The important thing here is that the names of the record fields for table types must be prefixed with an underscore followed by the table’s name, otherwise Beam won’t be able to work with the existing schema. For example, the reader table has an ip_address column, so the equivalent record field is _readerIpAddress. Foreign keys in the likes table also need special names like post_key__id. Having to use underscores for column names may be a bit too opinionated, but I can live with it.

Writing queries with Beam

Once the schema is ready I can start working on the queries. The first thing to do is to insert data into the database. Here’s a function that inserts a new post row:

import Database.Beam
import Database.Beam.Sqlite
import qualified Database.Beam.Backend.SQL.BeamExtensions as BeamExt
import qualified Data.Text.Lazy as Text

insertNewPost :: Text.Text 
              -> SqliteM (PrimaryKey PostT Identity)
insertNewPost stringId = do
  [newPost] <- BeamExt.runInsertReturningList (_blogPosts blogDb)
                 $ insertExpressions [ Post default_ (val_ stringId) ]
return $ pk newPost

The post table only holds the string ID of the post, so that’s the only argument for this function. Here, the expression Post default_ (val_ stringId) is inserted, which just means “A new post row with an autoincrement ID, and the provided string ID.” This whole expression thing might be a little hard to understand, but it’s a really great way of storing rows with auto increment fields. In popular ORMs found in imperative languages, you usually have to set a 0 or -1 to an auto increment field during insertion, and it feels like a hack when compared to Beam’s approach. Finally, return $ pk newPost returns the new post’s primary key, which will be needed to insert a row to the likes table.

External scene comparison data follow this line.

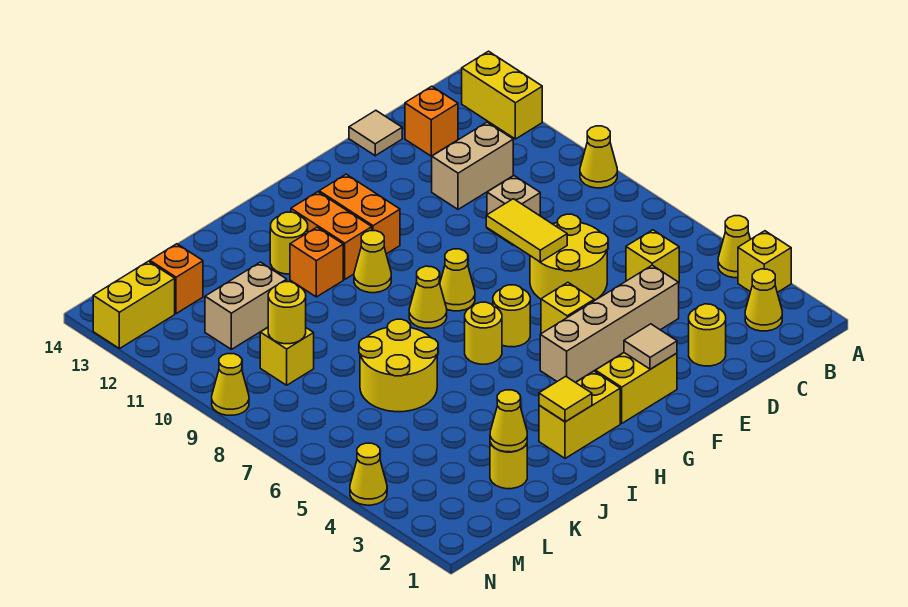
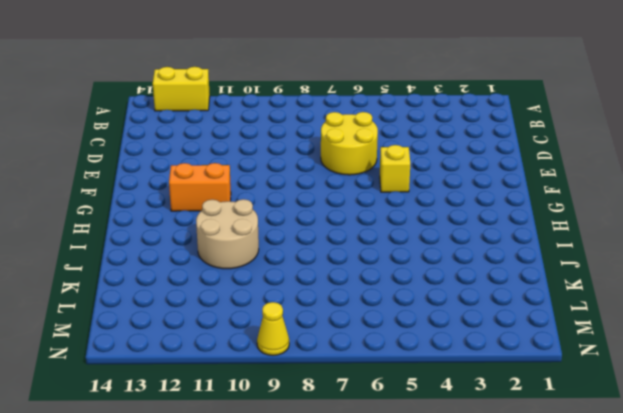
tan round brick I10:J11 level 1 -> orange brick I11 level 1
none -> yellow brick A3 level 1
none -> yellow cone A4 level 1
none -> yellow cone A9 level 1
none -> yellow cone B2 level 1

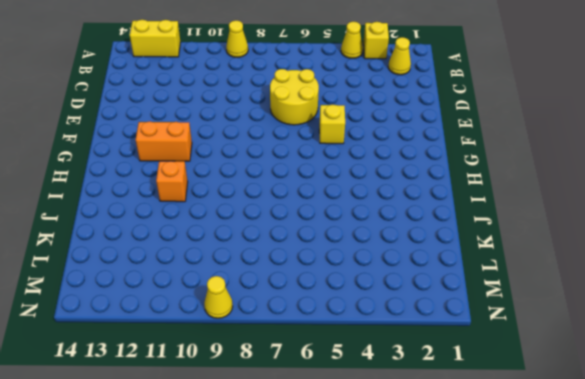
none -> yellow brick C5 level 1
none -> tan brick C11:D11 level 1
none -> orange brick C13 level 1
none -> yellow round brick D2 level 1

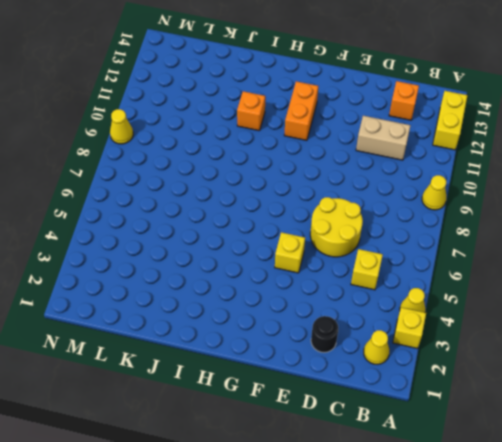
black round brick D2 level 1 -> yellow round brick D2 level 1
none -> tan brick D4:G4 level 1
none -> tan brick D9 level 1
none -> tan tile D14 level 1
none -> yellow brick F2:G2 level 1

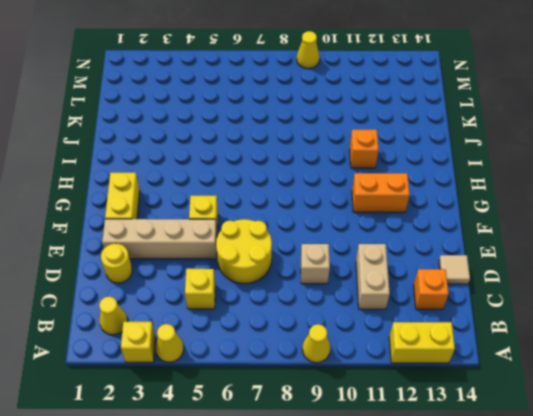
tan brick E2:E5 level 1 -> tan brick D4:G4 level 1
none -> yellow round brick G6 level 1
none -> yellow cone G8 level 1
none -> yellow brick H2:I2 level 1
none -> yellow round brick H6 level 1

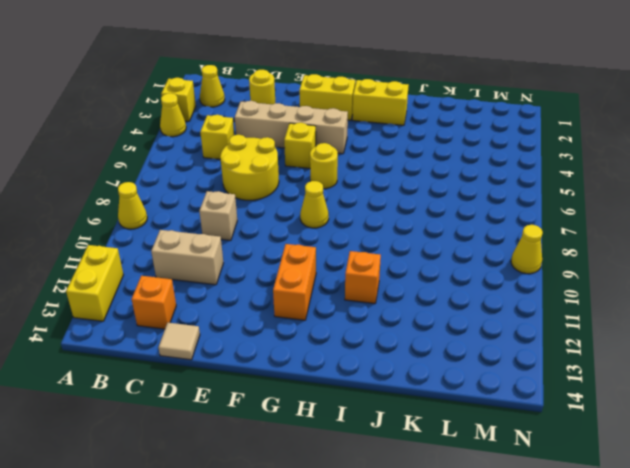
none -> yellow round brick H6 level 1
none -> yellow cone H8 level 1
none -> yellow cone H10 level 1
none -> orange brick H11:H12 level 1

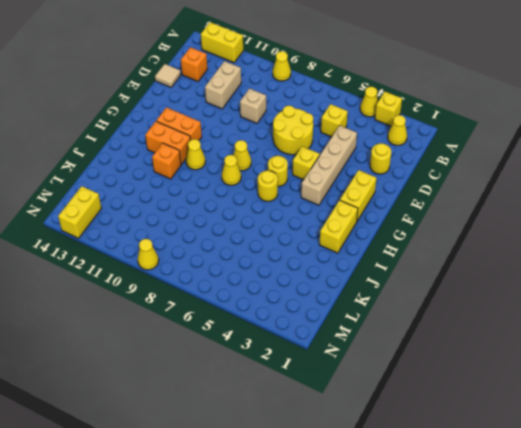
none -> yellow round brick I12 level 1
none -> yellow round brick J6:K7 level 1
none -> yellow round brick K2 level 1
none -> tan brick K11:L11 level 1

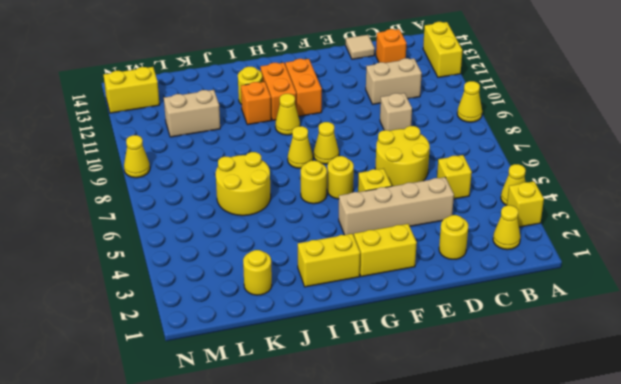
none -> yellow brick L9 level 1
none -> orange brick L13 level 1
none -> yellow cone N4 level 1
none -> yellow tile E7:E8 level 2

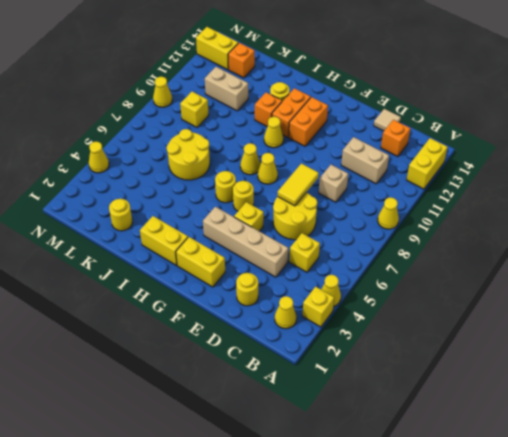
none -> tan tile F2 level 2
none -> yellow tile I2 level 2
none -> yellow cone K2 level 2
none -> yellow round brick L9 level 2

After inserting a few posts, they can be looked up with this function:

findPostByStringId :: Text.Text -> SqliteM (Maybe Post)
findPostByStringId targetStringId =
  runSelectReturningOne
    $ select
    $ filter_ (\row -> _postStringId row ==. val_ targetStringId)
    $ all_ (_blogPosts blogDb)

This function takes a string ID as argument and returns a record with that exact same ID, or Nothing if there’s none. Here you can see how Beam’s DSL starts to shine. The three main functions are select, filter_, and all_. Together they basically tell SQLite “I want you to select all the rows from the posts table that satisfy this filter.” The function runSelectReturningOne wraps the result in a Maybe instead of the typical List, which is exactly what I need here because string IDs are meant to be unique.

What about looking up the number of likes for a particular post? That’s a bit more complicated. The “likes” table is a many to many relation between unique posts and unique readers. This implies the need for the aggregate function COUNT.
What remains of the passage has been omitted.